Philippines Table of Contents
Figure 13. Areas of Insurgent Organization and Activity, 1989
Source: Based on information from Jose Maria Sison, with Ranier Werning, The Philippine Revolution: The Leader's View, New York, 1989, xxii; and Stanley Karnow, In Our Image: America's Empire in the Philippines, New York, 1989, 429.
The CPP was nominally led by its Central Committee, which in 1989 had some thirty full and nine alternate members. In the party's decentralized structure, the Central Committee acted as the highest policy-making body and provided theoretical guidance to lower echelons. The Central Committee met infrequently, however, and real power was vested in members of its Political Bureau. The Political Bureau was thought to have at least nine members in 1989, but it attempted to meet only once every six months.

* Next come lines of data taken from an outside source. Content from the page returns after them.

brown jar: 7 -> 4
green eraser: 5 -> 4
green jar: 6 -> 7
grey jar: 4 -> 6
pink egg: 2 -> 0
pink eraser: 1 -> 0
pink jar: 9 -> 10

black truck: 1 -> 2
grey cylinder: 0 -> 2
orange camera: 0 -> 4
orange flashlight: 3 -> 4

Day-to-day decisions were made by a five-member Executive Committee. In late 1989, the committee included the party's acting chairman, Benito Tiamzon; Wilma Austria-Tiamzon, his wife; Ricardo Reyes; Romulo Kintanar; and Jose Maria Sison. Sison, the CPP's founder, was actively speaking and writing in support of the revolution while living in self-imposed exile in the Netherlands. Despite Sison's denials, the military maintained that he continued to direct the CPP from abroad as its chairman in absentia.

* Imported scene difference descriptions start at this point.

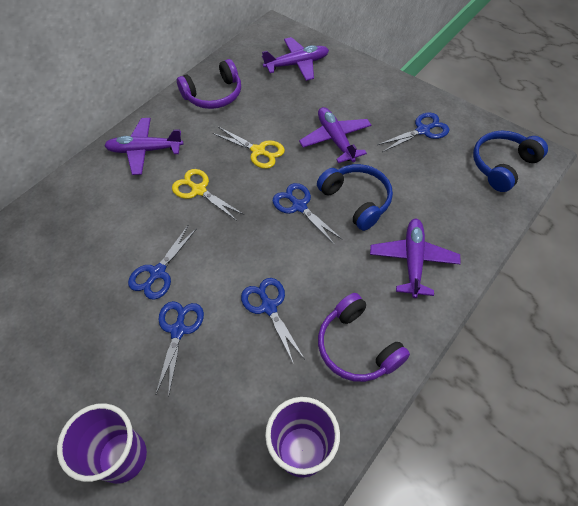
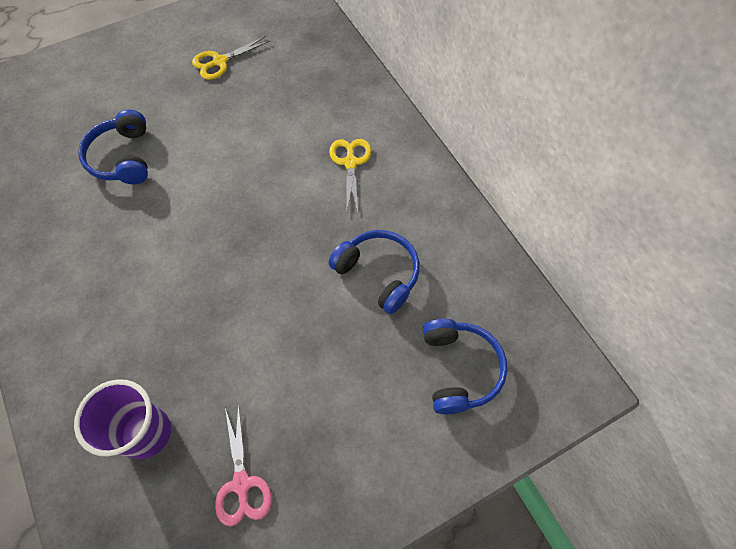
blue headphones: 2 -> 3
blue scissors: 5 -> 0
pink scissors: 0 -> 1
purple cup: 2 -> 1
purple headphones: 2 -> 0
purple plane: 4 -> 0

CPP political and military operations were monitored and controlled through a system of territorial and functional organs. Six territorial commissions directed the basic work of party political cadres and military commanders: Northern Luzon, Central Luzon, Southern Luzon, Visayas, Mindanao, and Manila-Rizal (see fig. 13). In keeping with the CPP's policy of "democratic centralism," party affairs were managed by committees at echelons down to village level. Beneath the territorial commissions were sixteen regional and island party committees, which oversaw front, district, and section committees. At the bottom of the CPP's organizational hierarchy were local party branches and barrio revolutionary committees. In a parallel organization, the NPA maintained operational commands at each level of the CPP structure to coordinate the movements' political and military struggle.
Less was known about the organization and function of the party's national-level functional commissions, but the existence of at least three--the National United Front Commission, the Finance Commission, and the Military Commission--seemed certain in l990. The Military Commission, whose apparent role was to direct and coordinate NPA activity, was directed by Executive Committeemember Romulo Kintanar, who was often described as the NPA's commander. Establishing, directing, and sustaining party front groups was the function of the United Front Commission, which guided the CPP-dominated National Democratic Front and other political fronts and, through the Middle Forces Department, the activities involved in pursuing the party's interests in other areas, such as relations with the Catholic Church. The CPP's Finance Commission presumably managed taxation, fundraising , and spending. Another organ, the National Organization Commission, reportedly was to be dissolved, along with the Manila-Rizal Commission, to form the National Urban Center Commission in mid-1990.